For the first time, a mission designed to set its eyes on black holes and
other objects far from our solar system has turned its gaze back closer to home,
capturing images of our sun. NASA's Nuclear Spectroscopic Telescope Array, or
NuSTAR, has taken its first picture of the sun, producing the most sensitive
solar portrait ever taken in high-energy X-rays.
"NuSTAR will give us a unique look at the sun, from the deepest to the
highest parts of its atmosphere," said David Smith, a solar physicist and member
of the NuSTAR team at University of California, Santa Cruz.
Solar scientists first thought of using NuSTAR to study the sun about seven
years ago, after the space telescope's design and construction was already
underway (the telescope launched into space in 2012). Smith had contacted the
principal investigator, Fiona Harrison of the California Institute of Technology
in Pasadena, who mulled it over and became excited by the idea.
"At first I thought the whole idea was crazy," says Harrison. "Why would we
have the most sensitive high energy X-ray telescope ever built, designed to peer
deep into the universe, look at something in our own back yard?" Smith
eventually convinced Harrison, explaining that faint X-ray flashes predicted by
theorists could only be seen by NuSTAR.
While the sun is too bright for other telescopes such as NASA's Chandra X-ray
Observatory, NuSTAR can safely look at it without the risk of damaging its
detectors.
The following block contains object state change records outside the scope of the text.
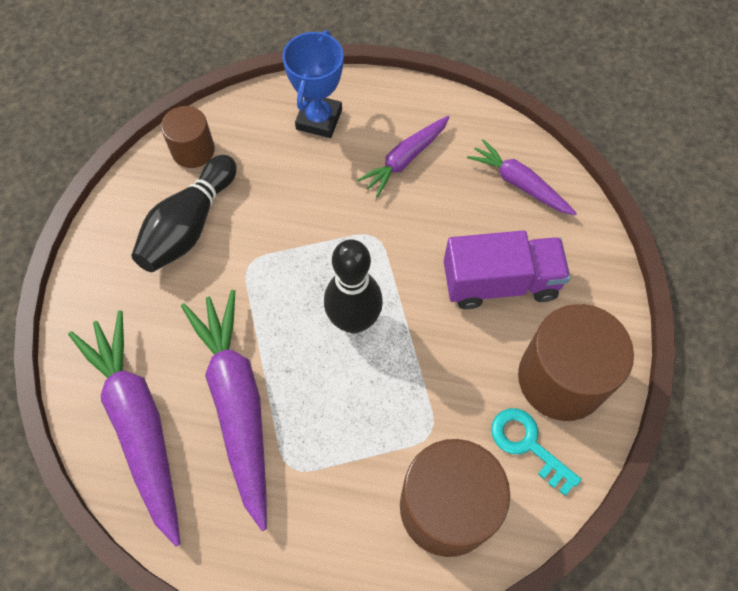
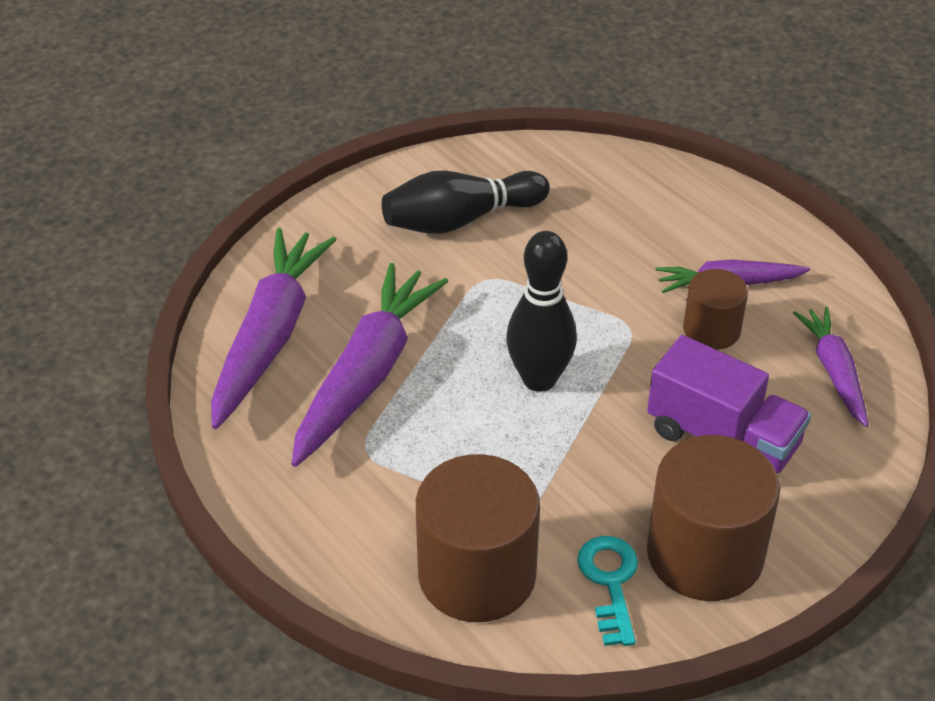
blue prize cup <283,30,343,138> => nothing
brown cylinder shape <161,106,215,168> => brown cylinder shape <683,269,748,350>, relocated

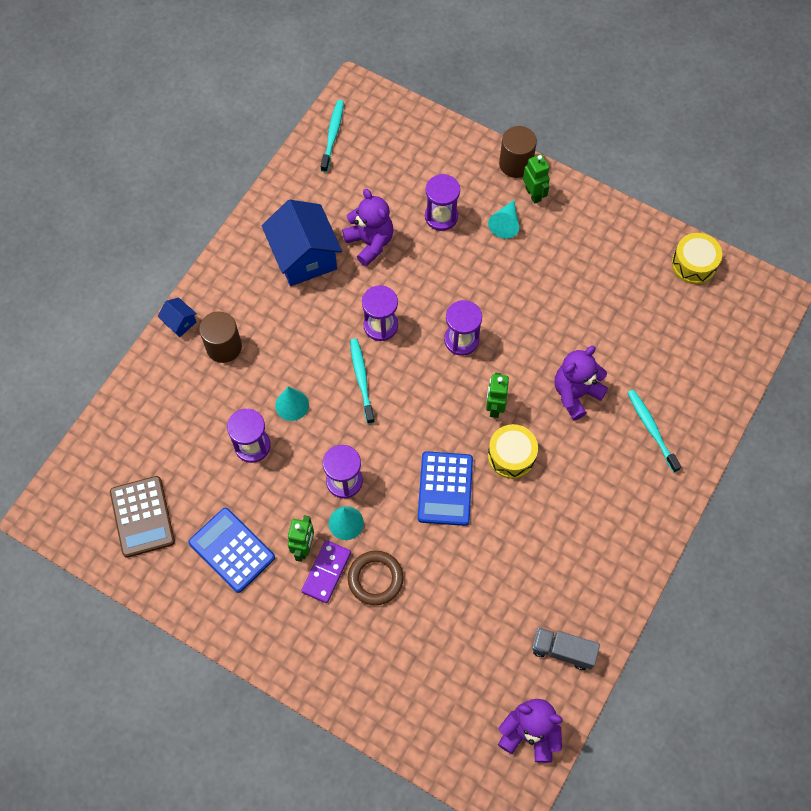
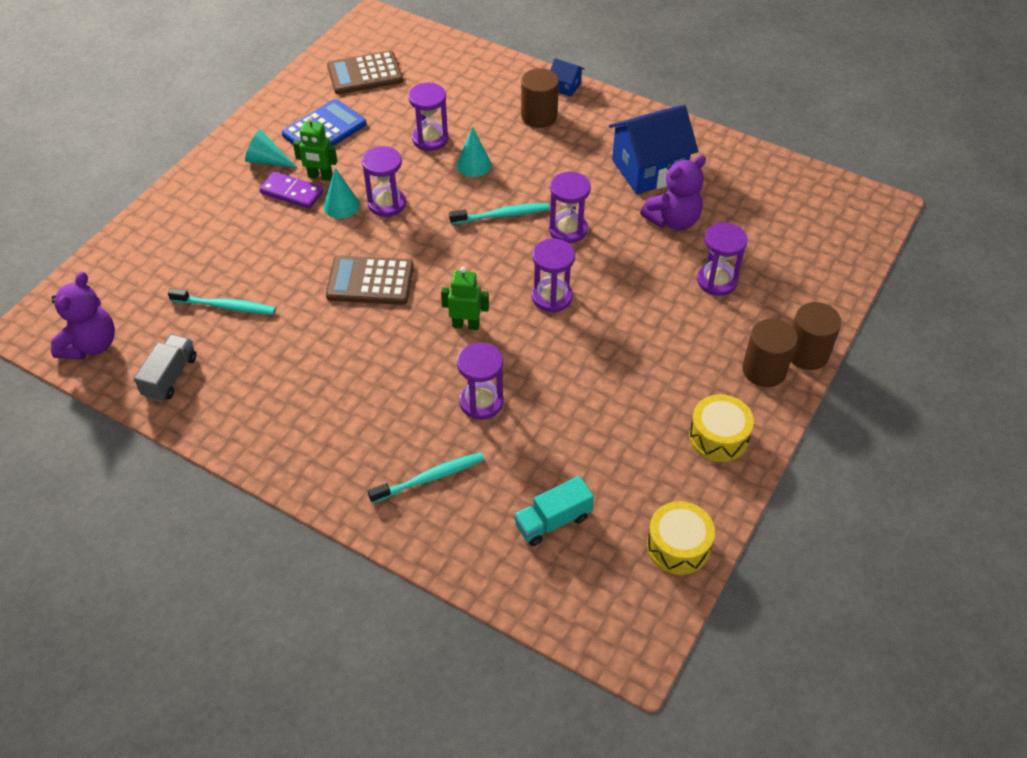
aqua dental brush <321,100,344,172> => aqua dental brush <168,288,276,315>, relocated
green toy robot <523,154,550,204> => brown cylinder shape <742,319,797,387>
aqua solid cone <488,200,519,239> => aqua solid cone <245,130,297,168>, relocated
blue toy house <157,298,197,337> => blue toy house <550,58,584,97>, 75 degrees clockwise
violet stuffed bear <555,346,608,420> => violet hourglass <457,343,503,419>
golden snare drum <488,424,538,479> => golden snare drum <689,394,754,462>, relocated
blue adding machine <418,451,473,526> => brown adding machine <326,255,414,305>
brown hoop <348,551,404,605> => nothing
nothing => aqua lorry <514,476,594,546>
The sun is not as bright in the higher-energy X-rays detected by
NuSTAR, a factor that depends on the temperature of the sun's atmosphere.
This first solar image from NuSTAR demonstrates that the telescope can in
fact gather data about sun. And it gives insight into questions about the
remarkably high temperatures that are found above sunspots -- cool, dark patches
on the sun. Future images will provide even better data as the sun winds down in
its solar cycle.
"We will come into our own when the sun gets quiet," said Smith, explaining
that the sun's activity will dwindle over the next few years.
With NuSTAR's high-energy views, it has the potential to capture hypothesized
nanoflares -- smaller versions of the sun's giant flares that erupt with charged
particles and high-energy radiation. Nanoflares, should they exist, may explain
why the sun's outer atmosphere, called the corona, is sizzling hot, a mystery
called the "coronal heating problem." The corona is, on average, 1.8 million
degrees Fahrenheit (1 million degrees Celsius), while the surface of the sun is
relatively cooler at 10,800 Fahrenheit (6,000 degrees Celsius). It is like a
flame coming out of an ice cube. Nanoflares, in combination with flares, may be
sources of the intense heat.
If NuSTAR can catch nanoflares in action, it may help solve this decades-old
puzzle.
"NuSTAR will be exquisitely sensitive to the faintest X-ray activity
happening in the solar atmosphere, and that includes possible nanoflares," said
Smith.
What's more, the X-ray observatory can search for hypothesized dark matter
particles called axions. Dark matter is five times more abundant than regular
matter in the universe. Everyday matter familiar to us, for example in tables
and chairs, planets and stars, is only a sliver of what's out there. While dark
matter has been indirectly detected through its gravitational pull, its
composition remains unknown.
It's a long shot, say scientists, but NuSTAR may be able spot axions, one of
the leading candidates for dark matter, should they exist. The axions would
appear as a spot of X-rays in the center of the sun.
Meanwhile, as the sun awaits future NuSTAR observations, the telescope is
continuing with its galactic pursuits, probing black holes, supernova remnants
and other extreme objects beyond our solar system.